I can't tell if I'm running into a bug or just don't know how to write this.
Basically I have my own extended VECTOR class derived from std::vector, which is non-copiable. This is by design, because I want to enforce strict rules on when complex objects can be duplicated or how they can be stored. Hence every class that contains a VECTOR is by definition also non-copiable by default.
What I'm writing is an allocator proxy, which is used by the type library during abstract processes like deserialization - it takes a base pointer, casts it to a container type and does stuff with it. It can handle smart pointers and raw objects, but currently has no way of differentiating between the two.
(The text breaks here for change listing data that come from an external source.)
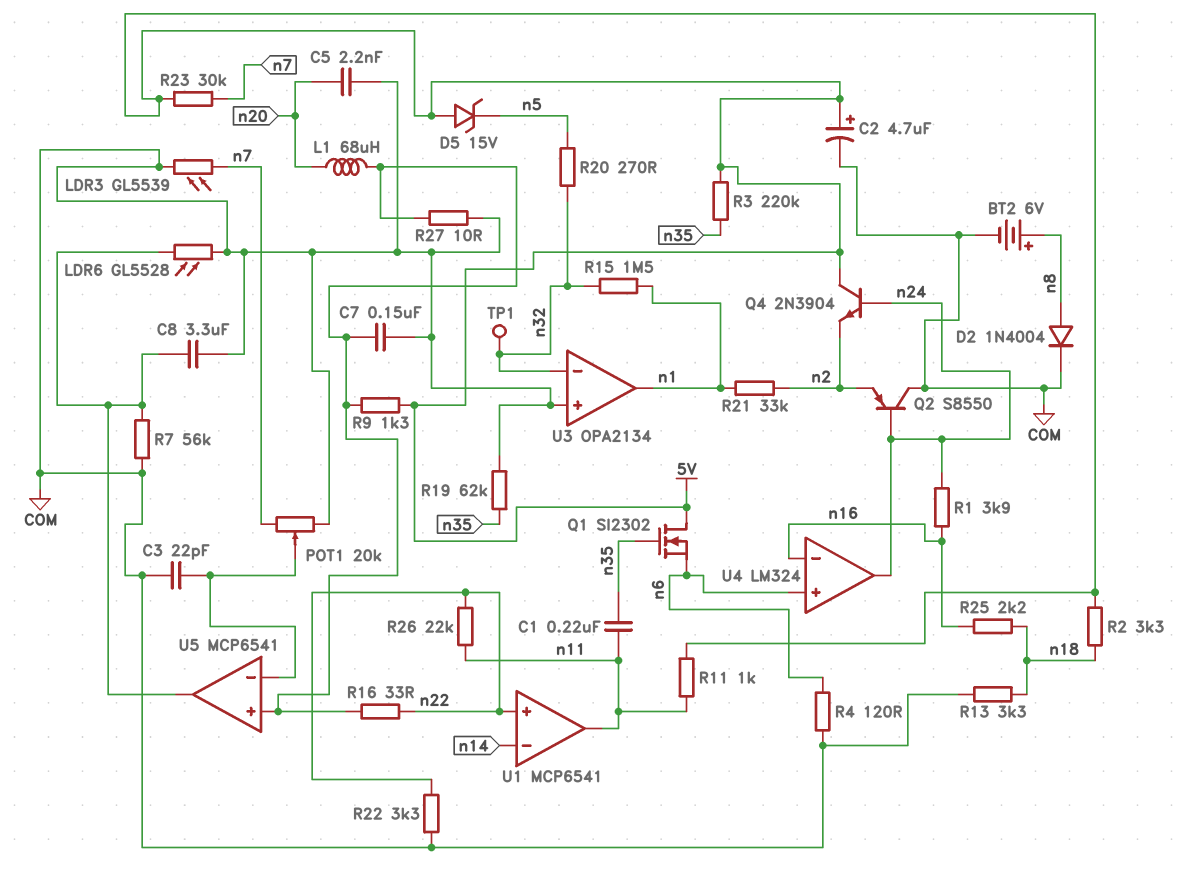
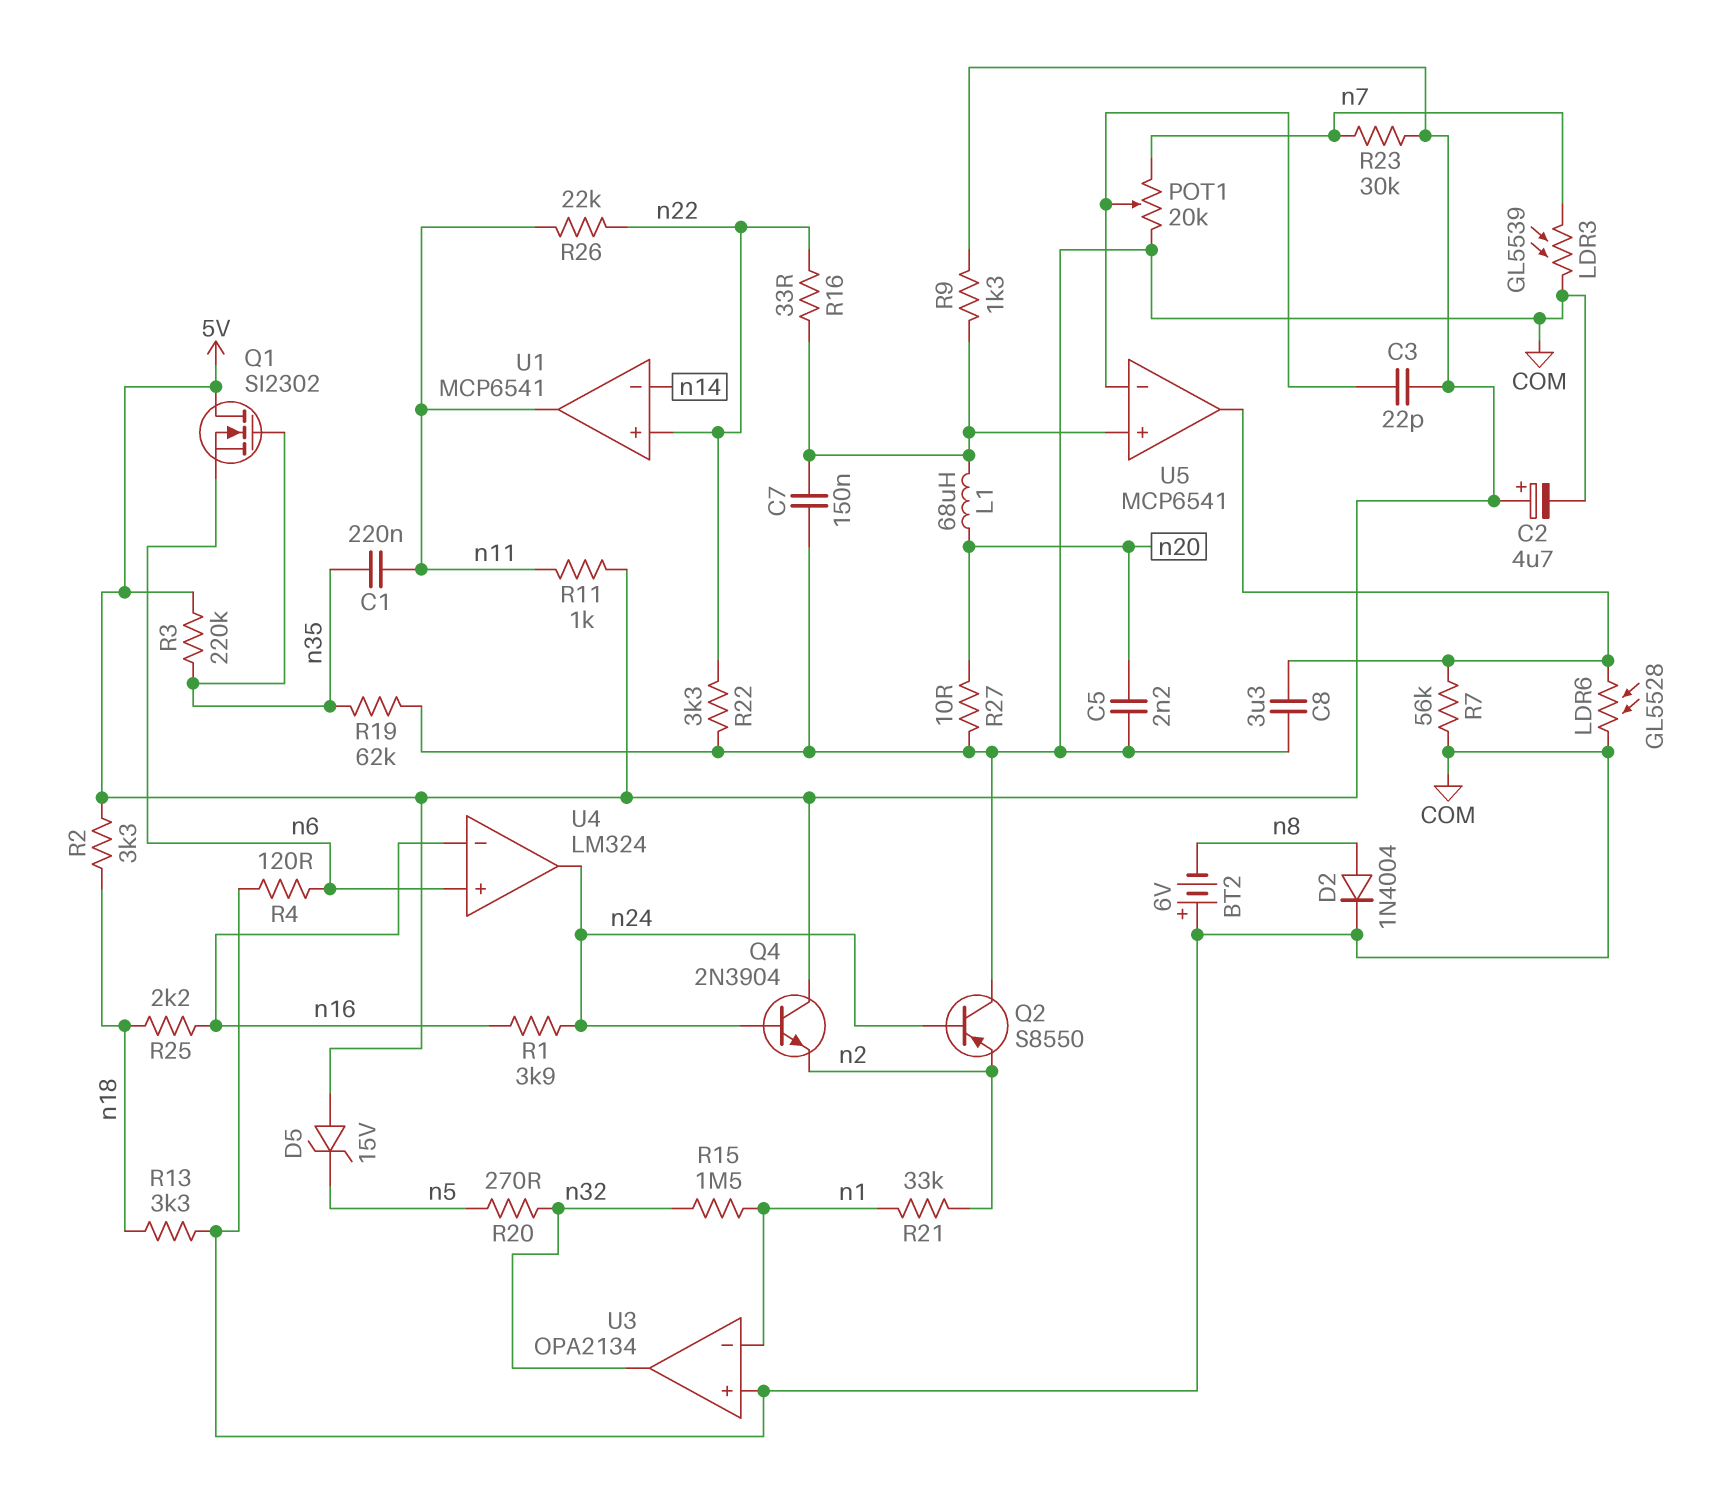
BT2: 6V (plus n8, minus COM) -> 6V (plus COM, minus n8)
C3: 22pF (COM, U5/in-) -> 22pF (5V, U5/in-)
R27: 10 (COM, U5/in+) -> 10 (COM, n20)
TP1: test point (n32) -> none
U3 pin in-: n32 -> n1
U3 pin out: n1 -> n32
Which becomes a problem when a type is non-copiable. This is where things start getting weird.
In Visual Studio I can successfully use the allocator on some complex types (eg types with one or more vector members whose copy assignment and constructor are either not provided), which should not be possible (unless, I guess, VS performs some selective on-demand compilation even in debug mode). In other cases the test fails correctly and the code does not compile.
So I figured, okay - I can just modify the allocator to conditionally compile only the parts that do not handle raw non-copiable objects in containers. All I would have to do is use something like is_copy_constructible<> to determine which parts get compiled. But no - ALL of the classes I tested this with return true - both classes that contain non-copiable members with no copy constructor defined as well as simple classes that should be trivially copiable. Conversely, is_trivially_copy_constructible<> returns false to ALL of the classes I tried. Okay, then - maybe I'm just too dumb. Besides, the compiler does tell me the offending function is the auto-generated copy assignment operator, not the constructor. So I tried is_copy_assignable<>...
Which doesn't compile:
Error 1 error C2280: 'VECTOR<IActor *> &VECTOR<IActor *>::operator =(const VECTOR<IActor *> &)' : attempting to reference a deleted function
I'm confused - maybe I'm completely misinterpreting the docs, but how do I determine whether an object is copiable at compile time? Why does is_copy_assignable<> apparently generate the assignment operator, which then fails to compile? Isn't the entire point of type traits to determine whether a condition is true without altering the behavior of the code in the process? Is this a bug in VS2013, because cppreference.com clearly states: "checks if a type has a copy assignment operator"?
Most importantly - what is a possible solution here?